The controversy reached the White House, with press secretary Karine Jean-Pierre declaring the spread of deepfake nudes of the singer “very alarming”.

The oversight board said it would investigate the effectiveness of Meta’s enforcement practices, as well as “the nature and gravity of harms posed by deepfake pornography including how those harms affect women, especially women who are public figures”.

The deepfakes of Ms Swift also sparked concerns that AI tools will be misused on a grand scale to create huge volumes of deepfake pornography.
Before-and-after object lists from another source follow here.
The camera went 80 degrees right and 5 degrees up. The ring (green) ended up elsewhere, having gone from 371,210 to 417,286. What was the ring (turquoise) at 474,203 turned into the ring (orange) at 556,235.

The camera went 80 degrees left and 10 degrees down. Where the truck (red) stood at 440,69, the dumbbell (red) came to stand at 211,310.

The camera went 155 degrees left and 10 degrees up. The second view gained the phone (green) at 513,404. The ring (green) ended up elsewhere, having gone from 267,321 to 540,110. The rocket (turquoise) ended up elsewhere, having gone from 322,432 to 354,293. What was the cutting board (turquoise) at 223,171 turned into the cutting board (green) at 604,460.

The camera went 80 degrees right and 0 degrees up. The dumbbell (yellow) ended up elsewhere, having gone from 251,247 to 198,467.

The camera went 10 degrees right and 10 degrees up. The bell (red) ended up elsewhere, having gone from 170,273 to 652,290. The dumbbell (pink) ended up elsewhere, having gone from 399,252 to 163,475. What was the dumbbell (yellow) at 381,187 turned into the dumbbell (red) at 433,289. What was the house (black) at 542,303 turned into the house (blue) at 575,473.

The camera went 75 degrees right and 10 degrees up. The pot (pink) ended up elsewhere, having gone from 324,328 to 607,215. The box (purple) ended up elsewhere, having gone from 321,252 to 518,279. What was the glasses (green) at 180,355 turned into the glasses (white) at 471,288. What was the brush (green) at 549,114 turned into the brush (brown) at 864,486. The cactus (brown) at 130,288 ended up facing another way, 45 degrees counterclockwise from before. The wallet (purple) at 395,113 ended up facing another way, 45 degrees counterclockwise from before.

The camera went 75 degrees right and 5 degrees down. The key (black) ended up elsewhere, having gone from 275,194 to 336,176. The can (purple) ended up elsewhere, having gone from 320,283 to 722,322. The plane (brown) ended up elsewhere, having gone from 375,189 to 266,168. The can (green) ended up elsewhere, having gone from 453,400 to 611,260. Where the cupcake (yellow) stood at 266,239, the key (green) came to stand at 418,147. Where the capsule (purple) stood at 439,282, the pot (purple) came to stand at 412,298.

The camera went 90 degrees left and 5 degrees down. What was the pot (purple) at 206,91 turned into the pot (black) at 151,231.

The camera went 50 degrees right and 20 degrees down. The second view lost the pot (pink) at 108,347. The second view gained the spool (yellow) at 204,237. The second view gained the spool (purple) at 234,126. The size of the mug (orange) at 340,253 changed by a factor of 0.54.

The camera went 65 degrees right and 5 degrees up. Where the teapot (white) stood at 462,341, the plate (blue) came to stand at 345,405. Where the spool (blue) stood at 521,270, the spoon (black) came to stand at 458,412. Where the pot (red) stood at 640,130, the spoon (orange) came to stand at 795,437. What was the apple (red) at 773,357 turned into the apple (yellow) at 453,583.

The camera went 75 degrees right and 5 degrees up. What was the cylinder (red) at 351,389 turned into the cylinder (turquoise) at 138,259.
Fake images of celebrities have also been used to promote scams on social networks.

The oversight board said it was investigating “whether Meta’s policies and its enforcement practices are effective at addressing explicit AI-generated imagery”.

The picture from India was not reviewed within 48 hours and remained online until it was appealed to the board, before Meta ultimately decided to take the picture down.

The deepfake of the US celebrity was blocked under Meta’s bullying and harassment policy, specifically its rules on “derogatory sexualised photoshop or drawings”. The user who posted the image has since appealed for a review.

Meta has a policy of labelling images uploaded to Instagram or Facebook, in some cases automatically, if it detects the image is made with AI.

Launched in 2020, Meta’s oversight board has reviewed thorny moderation decisions made by the technology giant, such as its decision to ban former US President Donald Trump.

The 22-person board features figures such as former Guardian editor Alan Rusbridger and Helle Thorning-Schmidt, the former prime minister of Denmark.

Some critics have raised questions over its impact, and its decisions are not binding on the tech giant.